There he presented current germany data and climate trends based on almost two dozen regional climate models spanning the period from 1951 to 2100. Most of these predict a temperature increase of three degrees celsius by the turn of the century, compared to the long-term average of 8.2 degrees celsius. "Climate change will change our weather patterns. He’s going to get our weather chimney moving," said DWD expert klaus-jurgen schreiber.
"The basic finding is: the main wind systems and with them the high and low pressure areas tend to shift towards the poles," said schreiber. The consequences: especially in the winter months, low-pressure areas rich in rain from the west will bring dangerous heavy rains more often in the future. "This must interest flood protection above all," said schreiber.
In summer, on the other hand, humid weather conditions become rarer overall. Dry high-pressure systems over the north sea are forecast to remain stable: "this will lead to more drought and a trend toward more drought, low water and risks in water management."Agriculture in particular, but also energy suppliers and waterworks, are affected.

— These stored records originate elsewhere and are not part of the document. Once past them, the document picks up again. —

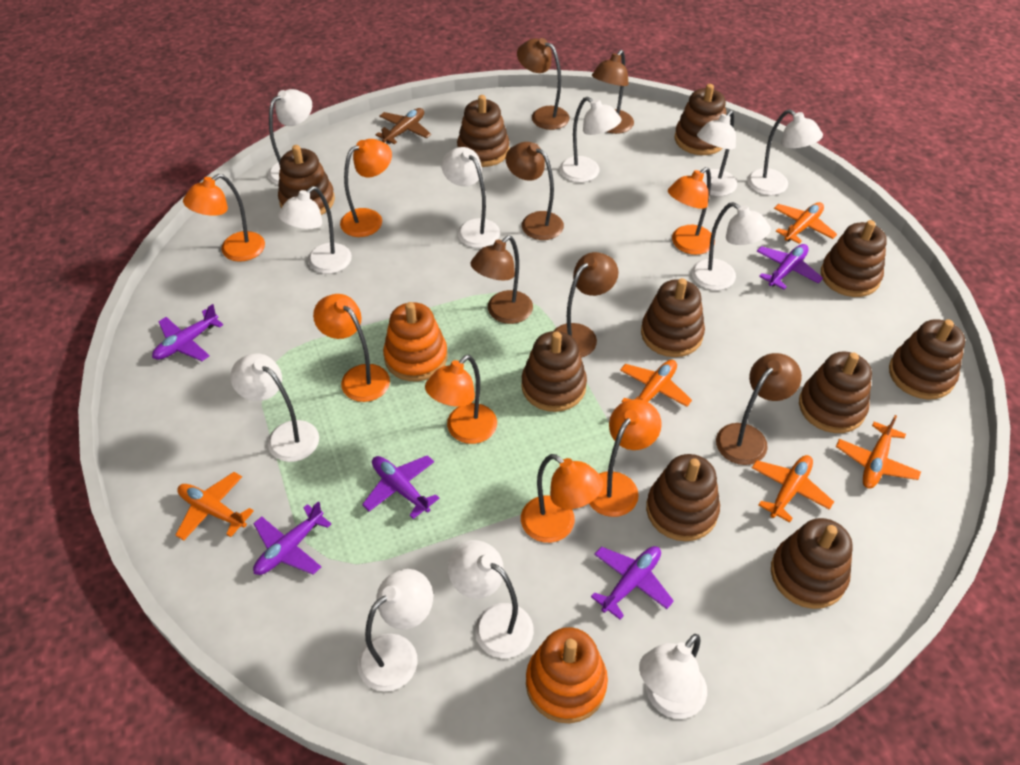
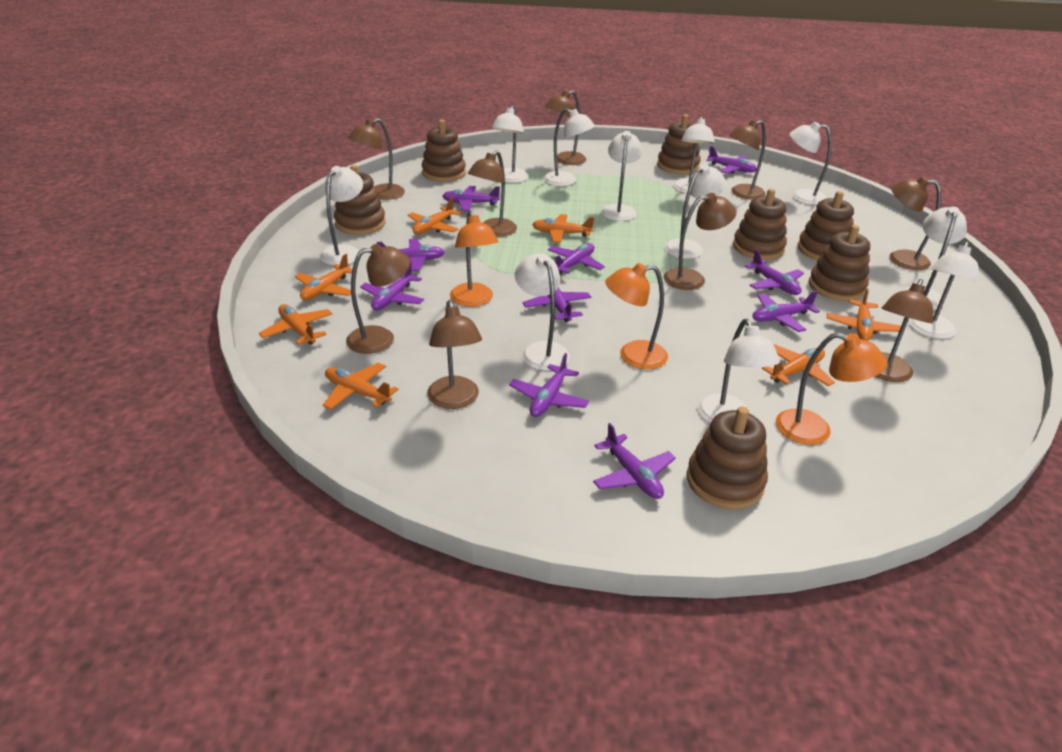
brown lamp: 6 -> 9
brown plane: 1 -> 0
brown stacking toy: 10 -> 7
orange lamp: 7 -> 3
orange plane: 5 -> 7
orange stacking toy: 2 -> 0
purple plane: 5 -> 10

These findings on climate change needed to be incorporated into development plans and laws much more than they have been so far, the experts demanded. "So far, however, the business community has been less receptive to these findings than desired," said DWD vice president paul becker. There is no longer any doubt that climate change is primarily man-made. "Natural influences such as solar activity play a subordinate role".
The long-term rise in temperatures, which has been unbroken for decades, is also confirmed by the figures for 2011: with an average of 9.6 degrees, it was the fourth warmest year since records began in germany in 1881. Of the past 30 years, 24 turned out to be too warm. The sunniest and second-warmest spring since records began and a rainy, comparatively cool summer were followed by an unusually warm, sunny fall. November was even the driest month ever observed in this country.
Even the first four months of 2012 are already almost one degree above the long-term average. "Climate change has not changed direction," concludes DWD climate analyst gerhard muller-westermeier.